Accessibility is the process of designing products and services for people who experience disabilities, and removing barriers that might prevent people with disabilities from using those products and services.
Web accessibility is a part of including people with disabilities.
At Lincoln Park Zoo, our mission is to connect people with nature. Accordingly, we need to be inclusive to everyone—in both the digital and physical spaces we provide our visitors.
To help make our own website inclusive of everyone, we adhere to the Web Content Accessibility Guidelines (WCAG) 2.1. These guidelines are the industry standard for making web content accessible to people with disabilities and more user friendly for everyone. These guidelines have three levels of conformance (A, AA, AAA), and we’ve chosen to meet AA guidelines and AAA when possible.
If you find yourself unable to use an aspect of our website for some reason, don’t hesitate to email email@example.com, or use our contact form. It’s very important for us to help you and improve our website for everyone based on your feedback.
Measures Taken to Ensure Accessibility
Throughout our website experience, there is a sitewide pause button in the bottom right of the screen. If you click the button (or activate it with a keyboard or other assistive technology), all auto-play animations that don’t depend on your scroll will stop, allowing you to experience the site with less distractions.
Guidelines are not a substitute for actually speaking with people with disabilities. As a part of the website design and build process, our digital partners, Clique Studios, tested the site’s features and capabilities with people with disabilities and made adjustments based on real experiences.

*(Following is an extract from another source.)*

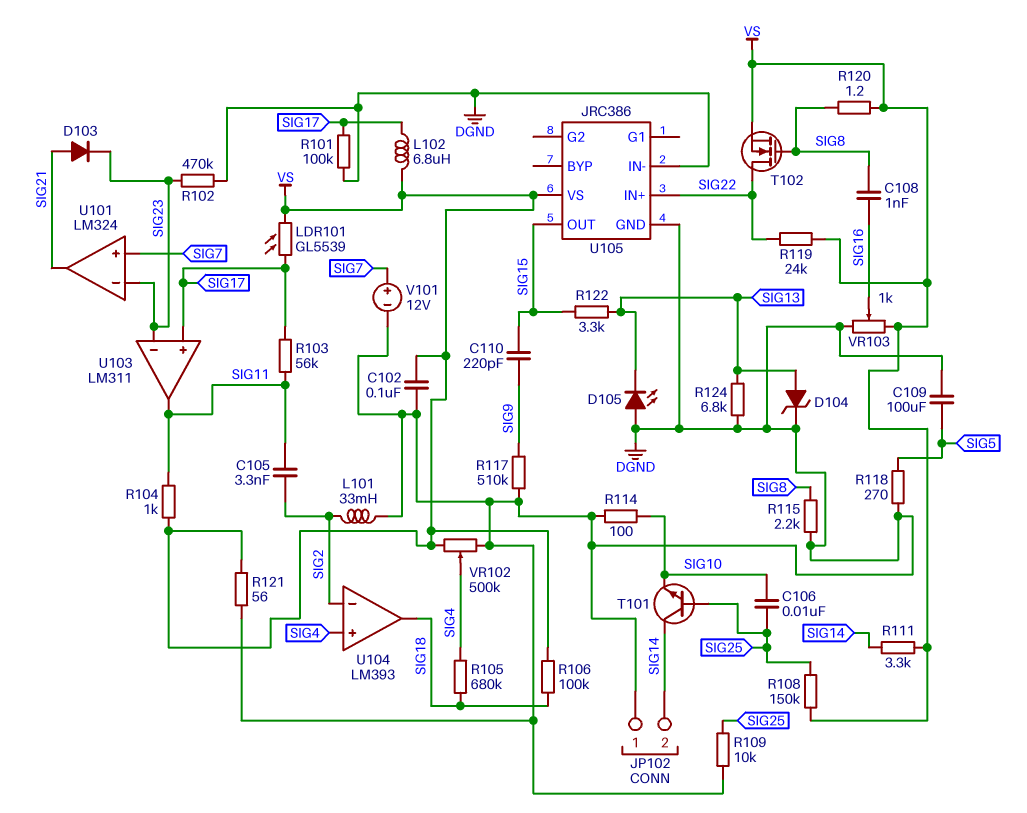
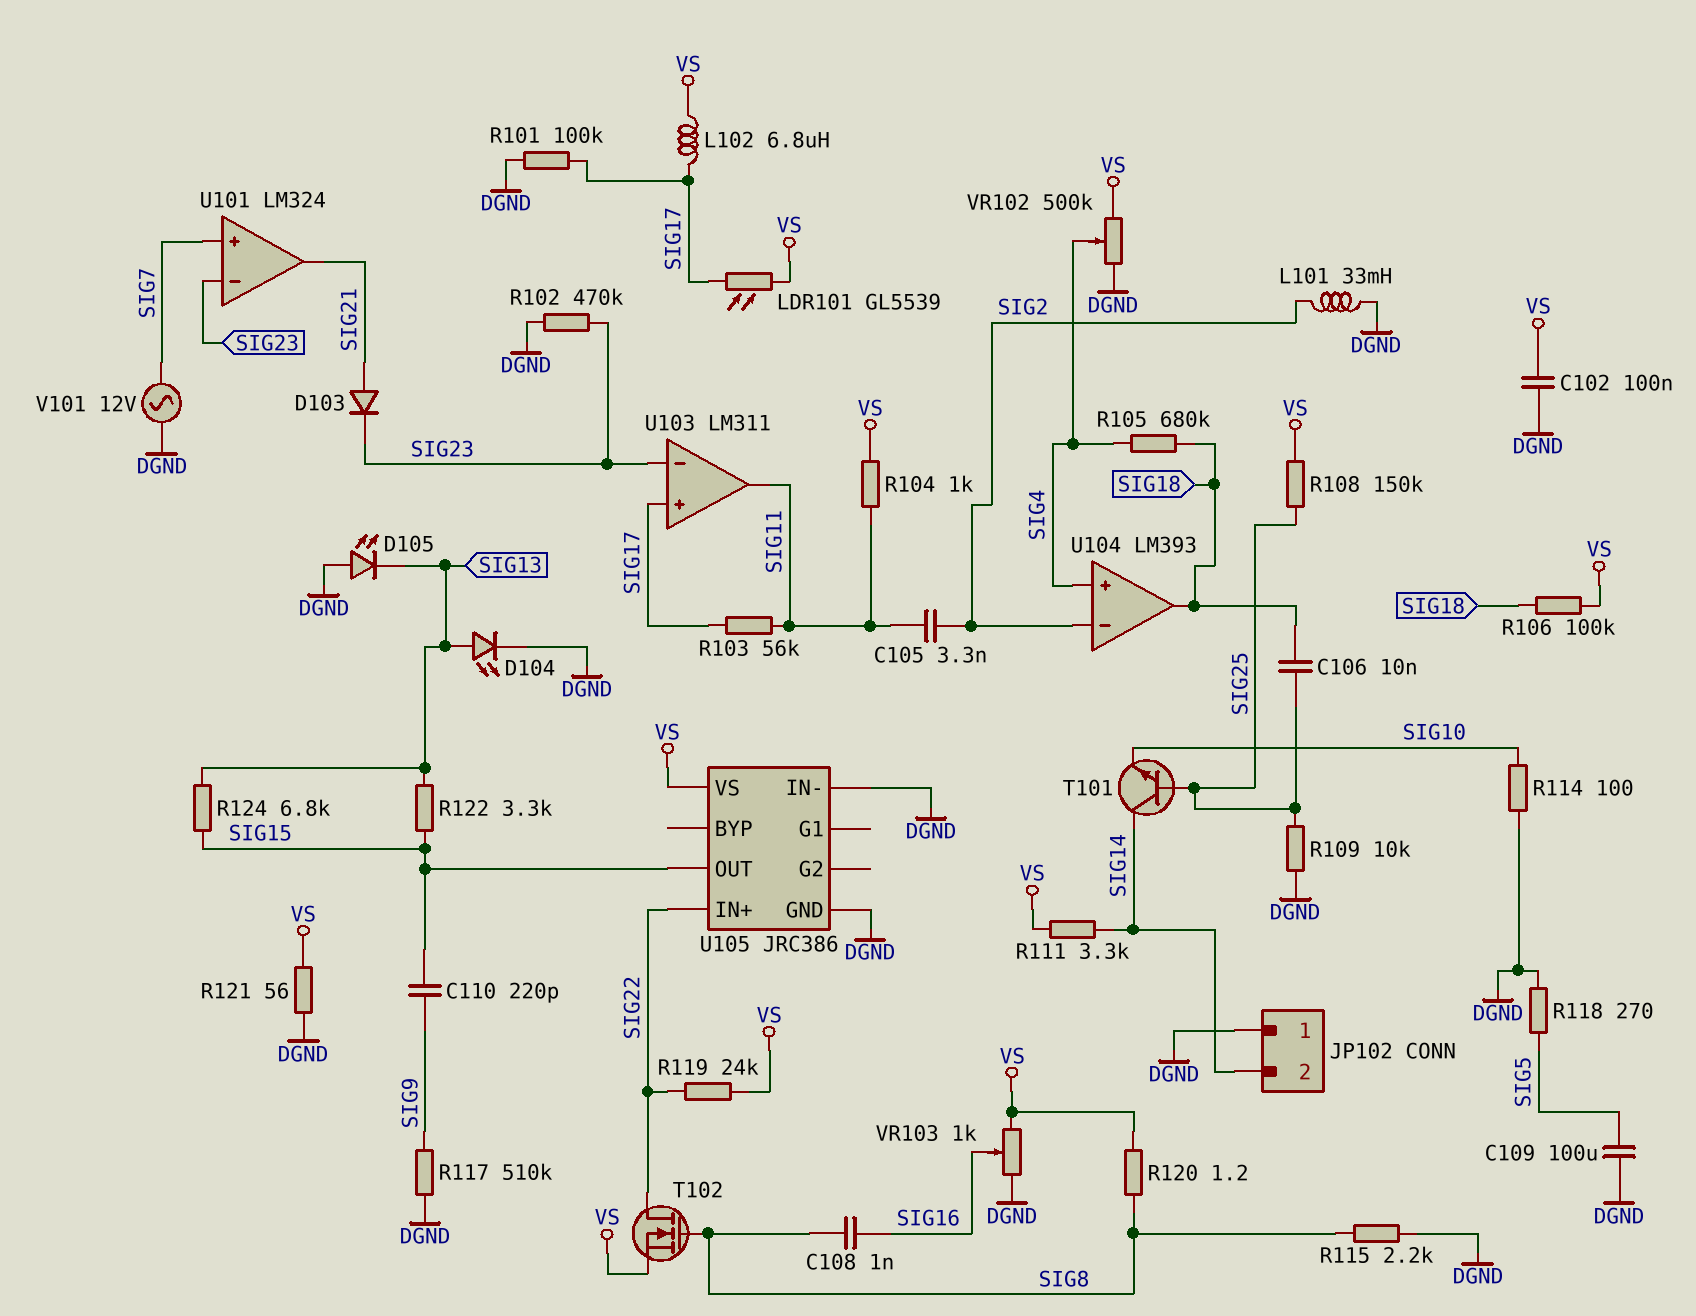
C106: 10nF (SIG10, SIG25) -> 10nF (SIG18, SIG25)
D104: zener (A SIG13, K DGND) -> LED (A SIG13, K DGND)
R124: 6.8k (DGND, SIG13) -> 6.8k (SIG13, SIG15)
V101: 12V (plus SIG7, minus DGND) -> AC 12V (DGND, SIG7)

After the site was built, an accessibility expert conducted an extensive QA process to ensure that the outlined AA accessibility guidelines were achieved. They used audit technologies, as well as manual processes, throughout QA. The website has been tested on desktop and mobile devices, including phones and tablets. In addition, the website was tested with many common pairings of screen readers and operating systems.
Everyone on staff who has a role with updating or maintaining the website has received accessibility training as a part of their onboarding. This was done to ensure that ongoing accessibility considerations were continuously considered and prioritized.
Known Website Limitations
Some of our guests report having occasional accessibility issues with some of our third-party vendors. Please contact us if you experience these issues. We’re committed to helping you overcome any challenges.
Laws & Policies
The Rehabilitation Act of 1973 prohibits discrimination on the basis of disability in programs conducted by federal agencies, receiving federal financial assistance, in federal employment and in the employment of federal contractors.
In 1998, the act was amended to add Section 508, which requires federal agencies to provide accessible electronic resources and information technology to people with disabilities, and specifically references the internet. Section 508 built grounds for web accessibility-focused lawsuits for both members of the public and employees.
The Americans with Disabilities Act (ADA) is the most extensive piece of legislature for disability rights. The ADA guarantees people with disabilities the same opportunities as everyone else in employment, purchase of goods/services, and participation in government programs. Because it was founded in 1990 before the widespread use of the internet, there is not a specific section that mentions web accessibility. However, lawsuits have leveraged the ADA to set a precedent for the ADA to apply to intangible goods and services (including websites)—specifically, Title II, which states that communications with persons with disabilities must be “as effective as communications with others,” and Title III, which addresses public accommodation of people with disabilities.